Did the YouTube Shorts algorithm somehow see my 11 missed calls from my my Mom and decide it would be best to feed me guilt trips and “signs to do better”? Since when does a computer have the right to judge my decisions? What does a computer know anything about moms and daughters? Punk a– computer. 

I look at the date. 

Oh. Mother’s Day is on Sunday. 

While I do love and appreciate the woman who gave me life, I’ll admit I have a bit of a complicated relationship with my mother. What can I say? We’re both complicated women. For as long as I can remember, it’s been either love or war with my mom. She can be hot and cold, a bit unpredictable, and frankly, a little toxic. Nonetheless, I know her heart has always been well-intended. 

Looking back, my mom and I made terrible housemates, always bickering and fighting. After our nightly disagreement, I would kneel at the foot of her bed and beg her to forgive me while she remained silent, eyes glued to the television behind me. Regardless of who was really out of line or at fault, that was how almost every evening would end. The next day though, my mom would either forget about the argument or would pretend it never occurred. In lieu of closure or validation, I would often be showered with gifts and candy. As a 10 year old, it was a pretty good deal. 

I’ve realized having multiple housemates can be a great buffer for a volatile situation. Therefore, when my dad moved out during my sophomore year of high school, the tension between my mom and me really started to heat up. After two weeks, my mom and I got into a vile argument. I ended up packing my bags and moving in with my dad — a temporary change that ended up becoming a permanent decision. 

In retrospect, I do not regret my decision to leave. While we’ve gone through months of no contact and countless more fights, I realized how much more compatible we were when we had more distance. My departure to college and my 18th birthday were even better for us, altering the influence she has in my life and therefore, allowing our relationship to evolve. I can now have a relationship with her built on love and appreciation as opposed to obligation, which is a major shift in how our personalities are balanced and how I approach our interactions. 

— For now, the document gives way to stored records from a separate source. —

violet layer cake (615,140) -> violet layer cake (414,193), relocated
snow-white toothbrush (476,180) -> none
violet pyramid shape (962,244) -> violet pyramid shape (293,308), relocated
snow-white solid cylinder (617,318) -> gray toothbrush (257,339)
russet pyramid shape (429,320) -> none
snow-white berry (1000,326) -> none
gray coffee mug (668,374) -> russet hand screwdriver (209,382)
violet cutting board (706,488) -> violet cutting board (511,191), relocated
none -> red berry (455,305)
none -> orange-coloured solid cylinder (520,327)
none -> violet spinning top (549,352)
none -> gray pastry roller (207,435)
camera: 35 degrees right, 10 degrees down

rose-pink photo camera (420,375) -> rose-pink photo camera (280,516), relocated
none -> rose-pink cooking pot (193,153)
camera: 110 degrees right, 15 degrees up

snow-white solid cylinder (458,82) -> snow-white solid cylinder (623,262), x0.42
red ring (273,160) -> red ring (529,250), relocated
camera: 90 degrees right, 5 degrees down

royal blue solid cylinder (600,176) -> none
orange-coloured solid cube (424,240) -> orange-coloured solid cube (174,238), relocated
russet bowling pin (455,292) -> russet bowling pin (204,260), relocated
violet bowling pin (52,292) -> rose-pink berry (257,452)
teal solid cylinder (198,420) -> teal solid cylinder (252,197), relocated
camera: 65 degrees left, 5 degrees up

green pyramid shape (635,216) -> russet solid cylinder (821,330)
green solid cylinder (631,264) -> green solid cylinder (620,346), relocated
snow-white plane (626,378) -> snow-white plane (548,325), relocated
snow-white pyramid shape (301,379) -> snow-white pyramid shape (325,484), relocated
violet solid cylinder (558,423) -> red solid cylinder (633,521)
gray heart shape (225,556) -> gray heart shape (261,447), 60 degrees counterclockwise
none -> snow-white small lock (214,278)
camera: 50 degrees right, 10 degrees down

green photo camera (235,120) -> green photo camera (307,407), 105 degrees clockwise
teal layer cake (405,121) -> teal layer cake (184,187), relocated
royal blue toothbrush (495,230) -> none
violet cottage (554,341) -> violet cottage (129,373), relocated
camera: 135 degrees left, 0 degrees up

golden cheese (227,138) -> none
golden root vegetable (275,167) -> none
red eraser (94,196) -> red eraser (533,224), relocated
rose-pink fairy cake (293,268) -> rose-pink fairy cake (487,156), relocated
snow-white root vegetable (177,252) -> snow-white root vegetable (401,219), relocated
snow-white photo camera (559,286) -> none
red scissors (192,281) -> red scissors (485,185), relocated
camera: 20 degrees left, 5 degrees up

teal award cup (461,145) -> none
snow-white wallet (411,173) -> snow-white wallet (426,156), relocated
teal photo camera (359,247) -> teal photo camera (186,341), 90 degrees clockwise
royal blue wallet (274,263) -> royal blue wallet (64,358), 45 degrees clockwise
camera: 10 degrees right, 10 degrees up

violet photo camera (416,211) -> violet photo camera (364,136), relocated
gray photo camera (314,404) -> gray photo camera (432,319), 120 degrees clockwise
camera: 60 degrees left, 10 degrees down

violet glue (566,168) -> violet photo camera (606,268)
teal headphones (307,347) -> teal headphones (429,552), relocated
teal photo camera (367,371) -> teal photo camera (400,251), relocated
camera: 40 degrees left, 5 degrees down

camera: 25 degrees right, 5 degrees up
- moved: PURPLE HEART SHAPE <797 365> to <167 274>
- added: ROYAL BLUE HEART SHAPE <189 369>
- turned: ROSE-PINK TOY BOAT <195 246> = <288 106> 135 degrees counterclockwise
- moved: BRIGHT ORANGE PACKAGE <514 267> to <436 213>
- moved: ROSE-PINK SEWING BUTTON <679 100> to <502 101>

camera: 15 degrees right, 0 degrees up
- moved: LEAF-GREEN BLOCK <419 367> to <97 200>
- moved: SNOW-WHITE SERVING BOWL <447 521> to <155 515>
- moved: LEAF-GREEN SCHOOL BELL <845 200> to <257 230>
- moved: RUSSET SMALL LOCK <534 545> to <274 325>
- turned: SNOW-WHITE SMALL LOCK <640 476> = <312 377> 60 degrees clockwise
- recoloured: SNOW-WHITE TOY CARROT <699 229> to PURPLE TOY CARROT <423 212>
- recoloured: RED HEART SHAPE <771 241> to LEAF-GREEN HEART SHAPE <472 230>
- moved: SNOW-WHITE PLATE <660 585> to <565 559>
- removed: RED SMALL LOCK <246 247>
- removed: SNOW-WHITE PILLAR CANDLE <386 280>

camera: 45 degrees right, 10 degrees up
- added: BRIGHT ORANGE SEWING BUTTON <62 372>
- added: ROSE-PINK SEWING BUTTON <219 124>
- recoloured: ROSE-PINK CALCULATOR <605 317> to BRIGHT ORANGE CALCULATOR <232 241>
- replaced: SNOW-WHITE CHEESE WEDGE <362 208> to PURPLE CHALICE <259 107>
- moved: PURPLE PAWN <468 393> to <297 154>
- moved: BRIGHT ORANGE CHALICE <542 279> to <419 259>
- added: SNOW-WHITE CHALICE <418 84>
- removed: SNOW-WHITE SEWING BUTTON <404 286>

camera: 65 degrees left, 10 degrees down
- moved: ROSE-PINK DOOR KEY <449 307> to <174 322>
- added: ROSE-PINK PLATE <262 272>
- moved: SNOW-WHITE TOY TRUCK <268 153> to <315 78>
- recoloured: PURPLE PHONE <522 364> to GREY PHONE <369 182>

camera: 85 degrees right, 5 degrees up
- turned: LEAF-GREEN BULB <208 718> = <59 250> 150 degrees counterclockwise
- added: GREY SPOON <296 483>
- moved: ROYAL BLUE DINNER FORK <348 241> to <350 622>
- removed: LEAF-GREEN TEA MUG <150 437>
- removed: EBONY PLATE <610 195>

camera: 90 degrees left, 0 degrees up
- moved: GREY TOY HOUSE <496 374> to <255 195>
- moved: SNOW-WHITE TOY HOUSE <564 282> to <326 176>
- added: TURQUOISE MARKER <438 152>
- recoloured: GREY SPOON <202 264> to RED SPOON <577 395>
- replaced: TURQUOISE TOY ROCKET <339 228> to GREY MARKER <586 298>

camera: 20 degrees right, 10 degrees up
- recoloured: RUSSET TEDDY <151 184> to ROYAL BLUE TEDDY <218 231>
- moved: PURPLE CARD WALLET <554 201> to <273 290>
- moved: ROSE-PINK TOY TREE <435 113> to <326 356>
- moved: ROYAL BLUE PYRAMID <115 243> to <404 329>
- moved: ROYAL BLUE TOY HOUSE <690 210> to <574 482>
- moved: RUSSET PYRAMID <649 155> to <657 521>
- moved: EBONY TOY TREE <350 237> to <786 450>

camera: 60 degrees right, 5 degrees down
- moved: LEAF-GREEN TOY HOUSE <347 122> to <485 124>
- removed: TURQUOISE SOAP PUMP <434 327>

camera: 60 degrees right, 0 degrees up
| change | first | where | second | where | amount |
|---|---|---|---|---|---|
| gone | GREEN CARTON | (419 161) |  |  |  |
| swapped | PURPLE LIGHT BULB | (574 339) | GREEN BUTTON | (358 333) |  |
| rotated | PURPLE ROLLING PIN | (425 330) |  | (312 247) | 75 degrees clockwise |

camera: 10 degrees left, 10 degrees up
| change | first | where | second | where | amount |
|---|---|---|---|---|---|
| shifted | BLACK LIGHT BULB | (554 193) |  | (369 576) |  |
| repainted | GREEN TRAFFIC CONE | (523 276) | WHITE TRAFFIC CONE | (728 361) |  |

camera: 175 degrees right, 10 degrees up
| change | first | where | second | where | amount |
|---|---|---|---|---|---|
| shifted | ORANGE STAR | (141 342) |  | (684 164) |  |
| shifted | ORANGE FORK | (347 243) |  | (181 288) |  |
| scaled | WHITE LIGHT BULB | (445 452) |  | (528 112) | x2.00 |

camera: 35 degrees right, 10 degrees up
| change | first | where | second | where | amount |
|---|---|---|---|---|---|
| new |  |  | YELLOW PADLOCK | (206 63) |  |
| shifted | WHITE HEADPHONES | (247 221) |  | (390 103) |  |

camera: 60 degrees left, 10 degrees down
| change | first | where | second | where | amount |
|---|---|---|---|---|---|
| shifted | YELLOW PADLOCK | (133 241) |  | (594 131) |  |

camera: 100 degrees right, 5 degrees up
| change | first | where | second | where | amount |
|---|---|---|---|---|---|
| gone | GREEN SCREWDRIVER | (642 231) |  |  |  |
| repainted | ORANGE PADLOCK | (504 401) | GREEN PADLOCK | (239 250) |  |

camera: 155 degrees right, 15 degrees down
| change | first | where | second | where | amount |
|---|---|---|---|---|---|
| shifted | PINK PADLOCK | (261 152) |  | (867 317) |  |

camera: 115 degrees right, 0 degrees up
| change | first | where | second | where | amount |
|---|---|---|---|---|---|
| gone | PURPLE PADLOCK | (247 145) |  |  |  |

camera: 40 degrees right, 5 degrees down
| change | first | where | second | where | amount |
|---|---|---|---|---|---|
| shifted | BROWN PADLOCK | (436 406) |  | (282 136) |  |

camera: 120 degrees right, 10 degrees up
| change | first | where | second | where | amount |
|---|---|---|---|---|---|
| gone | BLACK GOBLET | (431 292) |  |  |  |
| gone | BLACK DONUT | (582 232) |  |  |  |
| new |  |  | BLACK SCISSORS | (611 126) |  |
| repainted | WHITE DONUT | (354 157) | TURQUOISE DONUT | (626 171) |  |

I don’t want to seem cheesy, but I’ve learned to take note of my mental state before choosing to engage with her, realizing that I am much more likely to start snapping at her if I pick up the phone when I’m grumpy and stressed than if I waited to call her back when I am in a positive mood with the energy to chat. You might think me cruel, asking “What if she’s calling for an emergency?” Well, I’ve thought about that. I realized she calls me at least twice a day so it’s okay to not always pick up, plus I always listen to the voicemails she leaves and I respond to the texts she sends. 

I love my mom dearly but I recognize that setting boundaries with her has been important for my personal mental health as well as for the relationship I have with her. The truth is, sometimes the things she says can bum me out or make me feel bad. Sometimes she can kind of kill my vibe. Yes, she’s my mom and she has done so much for me, but at the same time, she is not always a positive energy to be around. 

Yet even with this understanding that some distance is the healthiest thing for me, old habits die hard, and I still feel guilty for ignoring her. I am constantly negotiating my conflicting feelings of obligation to my mom while also needing to respect myself. 

Every Mother’s Day brings about particularly complicated emotions on this matter. This Mother’s Day though, I’ve decided to approach it with a new mentality. 

I’ve decided that I can still respect my boundaries while demonstrating my appreciation for her motherhood and for how our relationship has evolved. This will be the first Mother’s Day I spend with her in years. This will be the first Mother’s Day where I will focus on and appreciate the wonderful things about my mom: her unhinged humor, her generosity, her undying maternal love, and her role in making me into the person I am today. She is a human being who has given so much of her life to be my mom, and for that, I can’t thank her enough. 

Mom, I kinda hope you’re not reading this, but if you are, Happy Mother’s Day! 

P.S. I’m sorry I called you toxic. :/ (I still love you though!!!).